Question

How do you test for convergence of `Sigma 5/(6n^2+n-1)` from `n=[1,oo)`?

Answer 1

`sum_(n=1)^oo 5/(6n^2+n-1)` is convergent.

Explanation:

As the terms of the series are positive we can use the integral test, using:

`f(x) = 5/(6x^2+x-1)`

We have that:

`f(x) > 0` for `x in [1,+oo)]`

`f'(x) = - frac (5(12x+1)) ((6x^2+x-1)^2) < 0` for `x in [1,+oo]`, so the function is monotone decreasing in that interval.

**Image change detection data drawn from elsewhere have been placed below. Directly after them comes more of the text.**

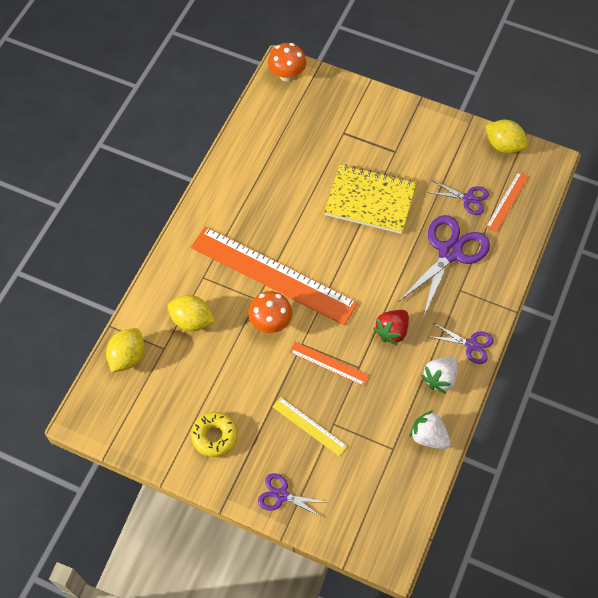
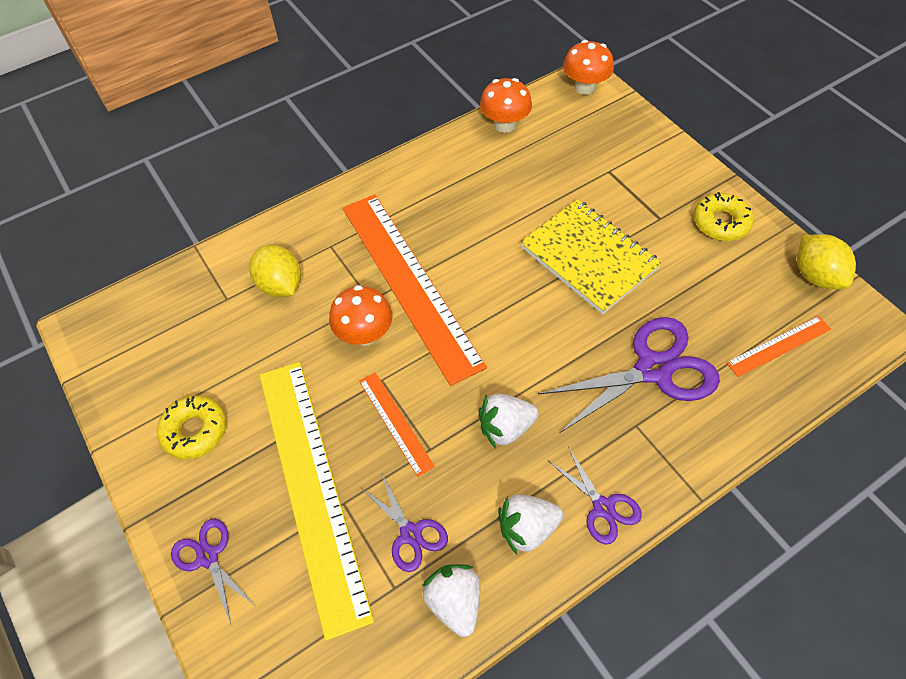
camera: 35 degrees right, 5 degrees down
(127, 357) = (183, 287): yellow lemon -> none
(253, 130) = (505, 125): none -> orange mushroom
(309, 426) = (311, 487): yellow ruler -> yellow ruler, size x2.25
(392, 331) = (505, 427): red strawberry -> white strawberry
(432, 136) = (720, 223): none -> yellow donut
(468, 199) = (723, 316): purple scissors -> purple scissors (411, 534)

`lim_(x->oo) 5/(6x^2+x-1) = 0`

`f(n) = 5/(6n^2+n-1)`

so all the hypotheses of the integral test are satisfied and we can calculate:

`int_1^oo (5dx)/(6x^2+x-1)`

using partial fractions:

`6x^2 +x -1 = (2x+1)(3x-1)`

`A/(2x+1) + B/(3x-1) = 5/((2x+1)(3x-1))`

`A(3x-1)+B(2x+1) = 5`

`(3A+2B)x^2 -(A-B) = 5`

`{ color(white) [ color(black) ((3A+2B = 0) ,( A-B = -5) ) color(white) ] color(black)`

`{ color(white) [ color(black) ((A=-2 ),( B=3) ) color(white) ] color(black)`

So:

`int_1^oo (5dx)/(6x^2+x-1) = int_1^oo (-2dx)/(2x+1) +int_1^oo (3dx)/(3x-1) = [ln(3x-1) - ln (2x+1)]_1^oo`

Using the properties of logarithms:

`ln(3x-1) - ln(2x+1) = ln ((3x-1)/(2x+1))`

so that:

`[ln(3x-1) - ln (2x+1)]_1^oo = [ln ((3x-1)/(2x+1))]_1^oo`

And as:
`lim_(x->oo) ln ((3x-1)/(2x+1)) = ln(3/2)`

`[ln ((3x-1)/(2x+1))]_1^oo = ln(3/2) - ln (2/3) = 2ln(3/2)`

Finally we have:

`int_1^oo (5dx)/(6x^2+x-1) = 2ln(3/2)`

and as the integral is convergent, so is the series.